Our “reasonable” and abiding understanding of “blood” has very little to do with how scientists and doctors sitting at the top of the pyramid of biology understand blood as an organically complex fluid. More on that in the next post.

The takeaway is this: the bedrock of how we differentiate between “us” and “them” is a long lived metaphor that links identity with a biological essence.

Ask yourself, if a group of people resemble each other, do they share some biogenetic essence? Should we reasonably expect them to act in the same ways?

*This broadly characterizes our North American ideas about kinship. Some particular families and family traditions may have very specific normatively prescribed behaviors for different “relatives”.

With whom do you believe?

The Irish sociologist Kieran Healy reminds us that rituals do not have to arrive dressed in costume or accompanied by swinging censers to create bonds between people. But they do have to allow people to find a place to do their part and do so amongst other people who will also do their part.

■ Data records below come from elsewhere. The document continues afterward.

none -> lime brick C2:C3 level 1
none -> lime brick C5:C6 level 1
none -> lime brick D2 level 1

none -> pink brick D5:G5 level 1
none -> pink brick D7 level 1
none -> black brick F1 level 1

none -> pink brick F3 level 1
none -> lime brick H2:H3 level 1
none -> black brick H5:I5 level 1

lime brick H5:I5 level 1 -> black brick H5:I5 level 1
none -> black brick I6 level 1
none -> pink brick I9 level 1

Crucially, those involved all see one another participating in the event. By doing so, they enact their collective life in view of one another, demonstrating its reality, expressing its meaning, and feeling its pulse in their veins. That, Durkheim thought, is at root what a society is.

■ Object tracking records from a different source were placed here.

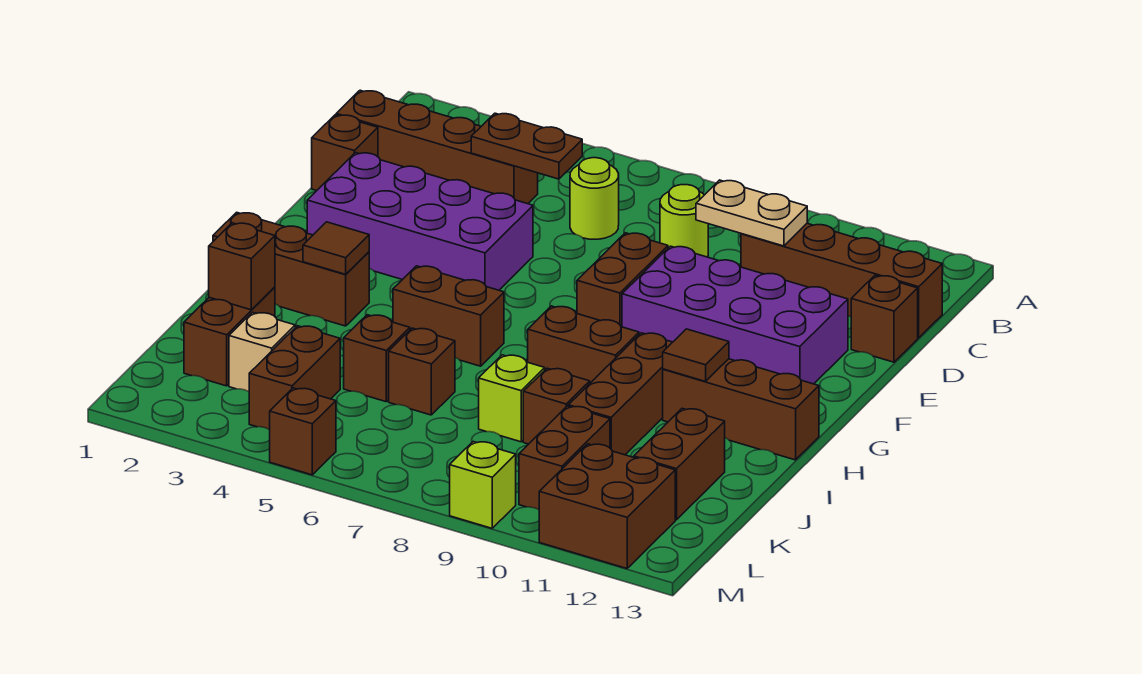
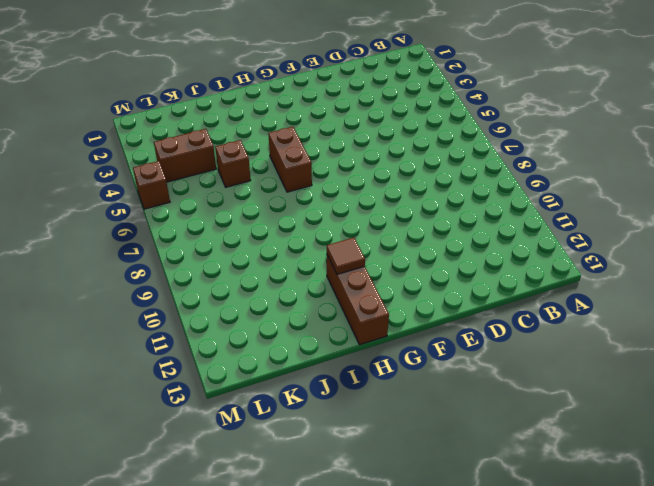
none -> brown brick C1:C4 level 1
none -> lime round brick C6 level 1
none -> lime round brick C8 level 1
none -> brown brick C10:C13 level 1

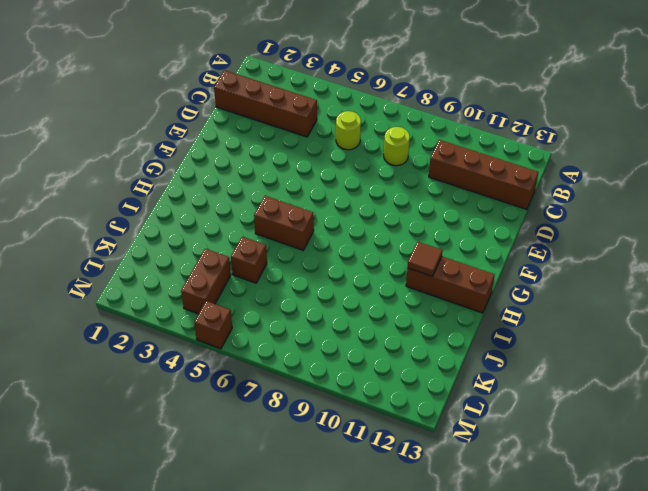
none -> brown brick D1 level 1
none -> brown brick D13 level 1
none -> purple brick E2:F5 level 1
none -> brown brick E8:F8 level 1

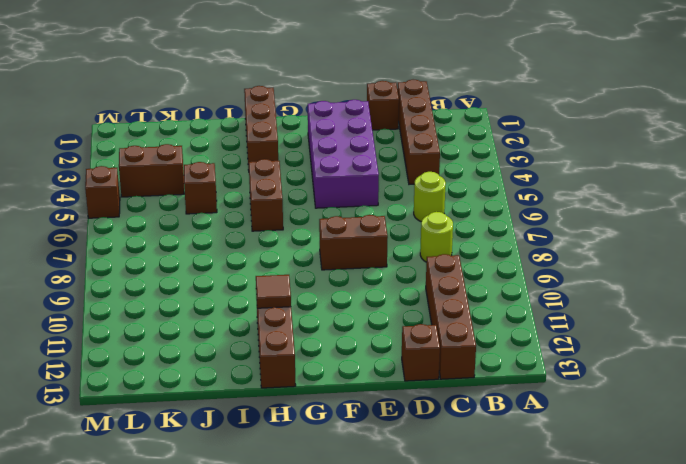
none -> purple brick E9:F12 level 1
none -> brown brick H8:H9 level 1
none -> brown brick H10:J10 level 1
none -> brown brick J2:K2 level 1

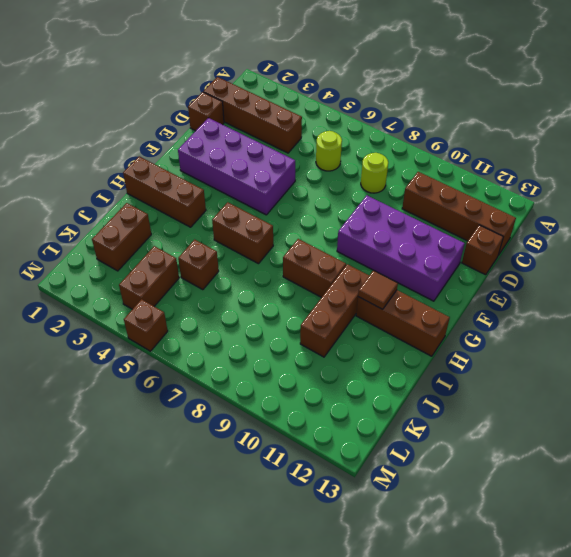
none -> brown brick E8:F8 level 1
none -> brown brick J6 level 1
none -> lime brick J8 level 1
none -> brown brick J9 level 1

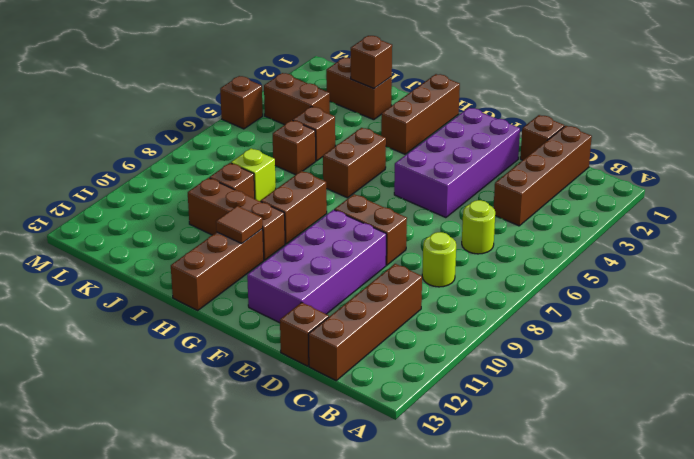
none -> brown brick J12:K12 level 1
none -> tan brick K3 level 1
none -> brown brick K10:L10 level 1
none -> brown brick L11:M12 level 1

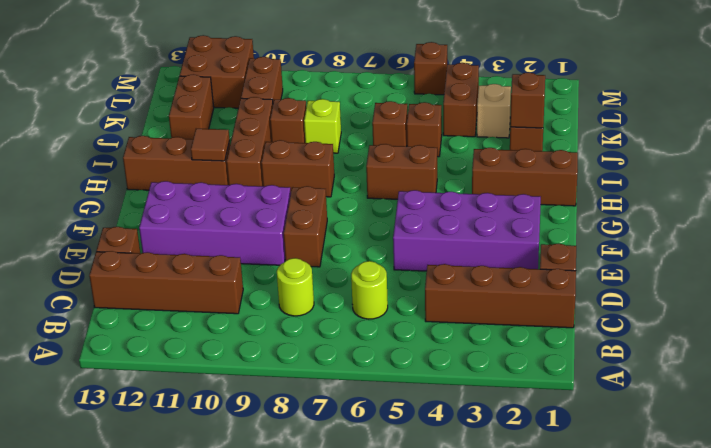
none -> lime brick M9 level 1
none -> brown plate C4:C5 level 2
none -> tan plate C9:C10 level 2
none -> brown tile H3 level 2

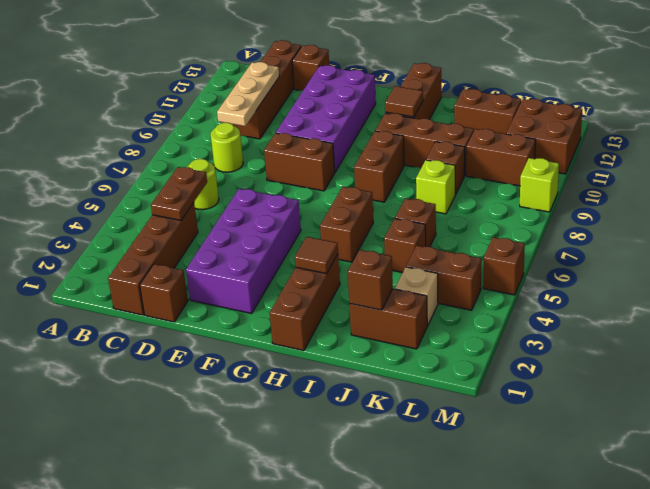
tan plate C9:C11 level 2 -> tan plate C9:C10 level 2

Healy goes on to observe that mass shootings have become an American ritual:

The United States has institutionalized the mass shooting … preparation for a shooting is a part of our children’s lives as soon as they enter kindergarten. The ritual of a Killing Day is known to all adults. It is taught to children first in outline only, and then gradually in more detail as they get older. The lockdown drill is its Mass. The language of “Active shooters”, “Safe corners”, and “Shelter in place” is its liturgy. “Run, Hide, Fight” is its creed. Security consultants and credential-dispensing experts are its clergy. My son and daughter have been institutionally readied to be shot dead as surely as I, at their age, was readied by my school to receive my first communion. …This ritual of childhood is not a betrayal of “who we are” as a country. It is what America has made of itself, how it worships itself and how it makes itself real.

Kieran Healy, here

Ritual and religion. Healy’s insight helped crystallize my thoughts about how our home grown mass murderers arise out of the same basic religious impulses that also fertilize the Taliban. Men (generally, young men) struggling with social isolation, looking for a narrative to give their lives meaning and a community of people who buy the same storylines; these are the acolytes. The internet is their church. In their church, they can click on text sacralized by which ever community of fear mongers, white supremacists, xenophobes and misogynists most suits them. With every thumbs-up they click, with each screed they post, they are participating in rituals of togetherness and feeling the pulse of solidarity with fellow travelers. They are in their basements singing with the choir, fondling their guns and making themselves real to themselves.

They are free to think what they want and they are free to acquire an arsenal with which to exercise their religious impulses. The rest of us are “free” to be randomly shot at any time.